Wire's QA system uses Playwright to render every page in a real Chromium browser, capturing full-page screenshots at two viewport sizes:

Viewport	Width x Height	Why
Desktop	1280 x 900	Standard laptop viewport, catches sidebar and nav layout
Mobile	390 x 844	iPhone 14 dimensions, catches responsive breakpoint issues

Reference Baselines

The first run captures reference screenshots, the known-good state of every page. These are stored in .wire/qa/reference/ with filenames like vendors-acme-desktop.png.

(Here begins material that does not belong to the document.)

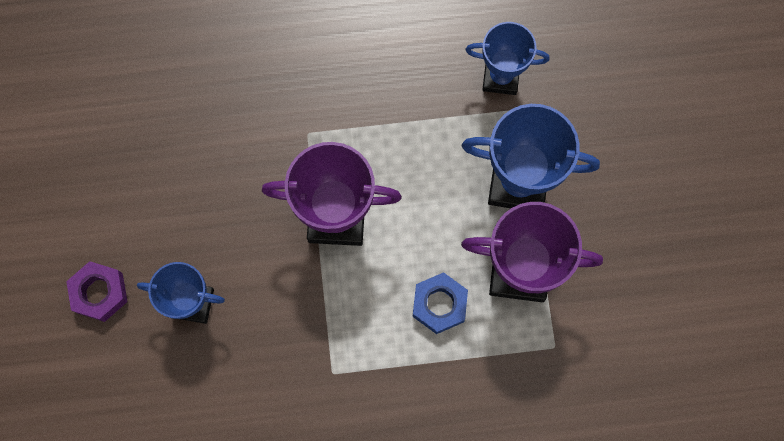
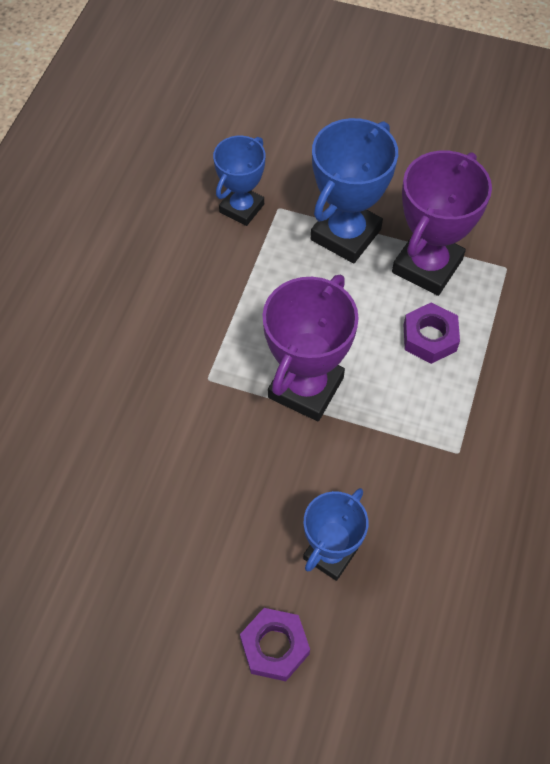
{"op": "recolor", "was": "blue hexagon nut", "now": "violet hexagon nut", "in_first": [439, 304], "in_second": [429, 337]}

python -m wire.qa screenshot --baseline

Comparison Runs

Subsequent runs capture current screenshots and compare them pixel-by-pixel against the references:

python -m wire.qa screenshot

For each page, Wire computes a pixel difference ratio: the percentage of pixels that changed between reference and current. If the ratio exceeds 2%, the page is flagged.

Why 2%

The threshold is deliberately tight. Anti-aliasing and subpixel rendering cause minor variations between identical renders, typically under 0.5%. A 2% threshold catches real changes while ignoring rendering noise.

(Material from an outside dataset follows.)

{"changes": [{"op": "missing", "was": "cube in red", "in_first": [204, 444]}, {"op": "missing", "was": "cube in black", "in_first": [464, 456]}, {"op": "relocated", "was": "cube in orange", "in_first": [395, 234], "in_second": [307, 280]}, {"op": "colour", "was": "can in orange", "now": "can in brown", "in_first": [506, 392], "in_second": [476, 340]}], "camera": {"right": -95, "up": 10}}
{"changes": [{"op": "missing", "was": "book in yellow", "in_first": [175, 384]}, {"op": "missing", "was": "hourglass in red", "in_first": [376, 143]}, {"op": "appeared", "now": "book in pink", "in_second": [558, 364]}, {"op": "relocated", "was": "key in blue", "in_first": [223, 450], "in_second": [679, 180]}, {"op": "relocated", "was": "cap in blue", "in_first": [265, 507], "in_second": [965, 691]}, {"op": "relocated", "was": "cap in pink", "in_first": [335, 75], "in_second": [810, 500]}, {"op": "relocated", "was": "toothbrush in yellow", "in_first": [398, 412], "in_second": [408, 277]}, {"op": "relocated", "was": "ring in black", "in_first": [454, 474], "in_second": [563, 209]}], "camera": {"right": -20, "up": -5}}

For context: a single misplaced heading on a 1280x900 page affects roughly 3-5% of pixels. A broken mobile nav overlay can affect 15-30%. The 2% threshold catches both.

Reading the QA Report

Visual QA Report
================

Pages checked: 142
  Desktop: 142 screenshots
  Mobile:  142 screenshots

Regressions (>2% pixel diff):
  vendors/acme/     desktop  4.7%
  guides/workflow/  mobile   12.3%

Clean: 140 pages (98.6%)

Each flagged page includes the diff percentage and both screenshots are saved for manual inspection in .wire/qa/diff/.

Sampling Strategy

For large sites (500+ pages), Wire supports sampling to keep QA runs under 5 minutes:

python -m wire.qa screenshot --sample 50    # Check 50 random pages
python -m wire.qa screenshot --topic vendors # Check one topic only

The sampling prioritizes pages that changed since the last baseline, so fresh edits always get checked even in sampled runs.

Integration with the Build Pipeline

Visual QA runs after wire.build completes, against the built HTML in site/. The sequence:

python -m wire.build generates the static site.
python -m wire.qa screenshot compares against baselines.
Review any regressions before deploy

Wire does not block deploys on visual regressions (unlike lint errors, which refuse the build). Visual changes may be intentional: a theme update, a new section, a redesigned nav. The QA report gives you the information; you decide whether the changes are expected.

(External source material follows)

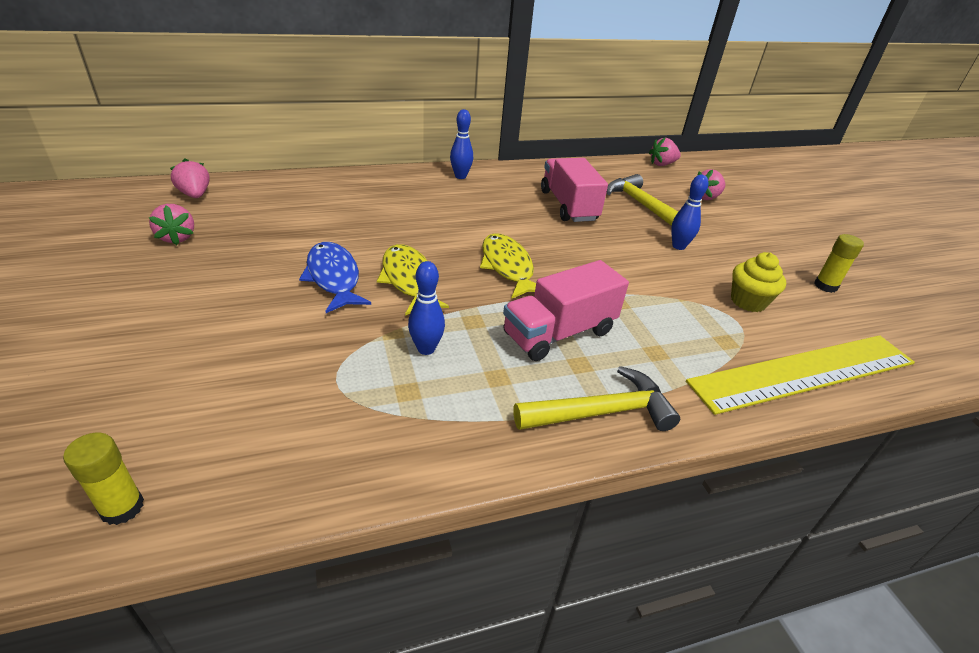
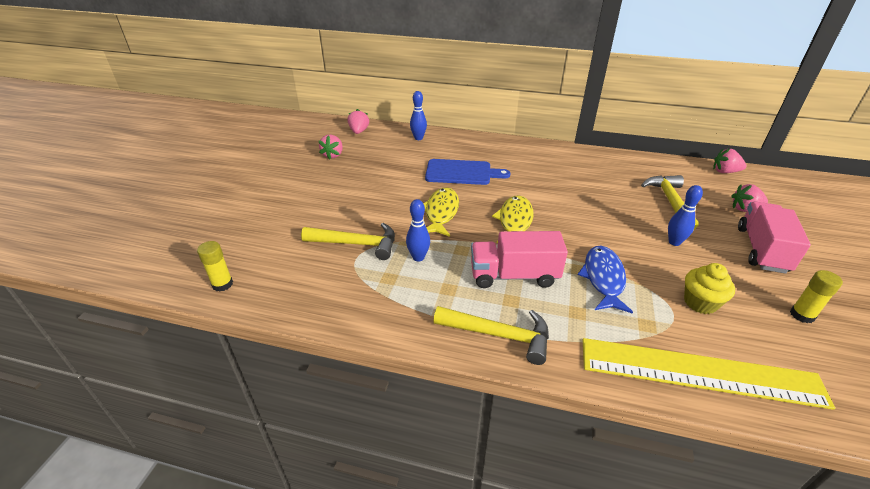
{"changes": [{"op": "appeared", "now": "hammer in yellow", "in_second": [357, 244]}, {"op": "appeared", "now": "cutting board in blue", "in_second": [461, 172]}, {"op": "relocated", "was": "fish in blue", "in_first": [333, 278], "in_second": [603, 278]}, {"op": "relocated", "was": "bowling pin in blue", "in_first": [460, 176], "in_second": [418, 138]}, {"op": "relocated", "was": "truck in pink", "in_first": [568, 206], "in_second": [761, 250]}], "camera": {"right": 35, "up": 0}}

What Visual QA Does Not Replace

Visual QA catches regressions, things that changed unexpectedly. It does not evaluate whether a page looks good in the first place. A page can be ugly and pass QA perfectly, because it was ugly in the reference baseline too.

For design quality, you still need human review. Wire handles the tedious part (did anything break?) so your human reviewers can focus on the subjective part (does this look right?).

Requirements

Visual QA requires the qa optional dependency group:

pip install -e ".[qa]"    # Installs Playwright + Pillow
playwright install chromium

Playwright downloads a Chromium binary (~150MB) on first install. Subsequent runs use the cached binary. No external service, no API key, no cost beyond the initial download.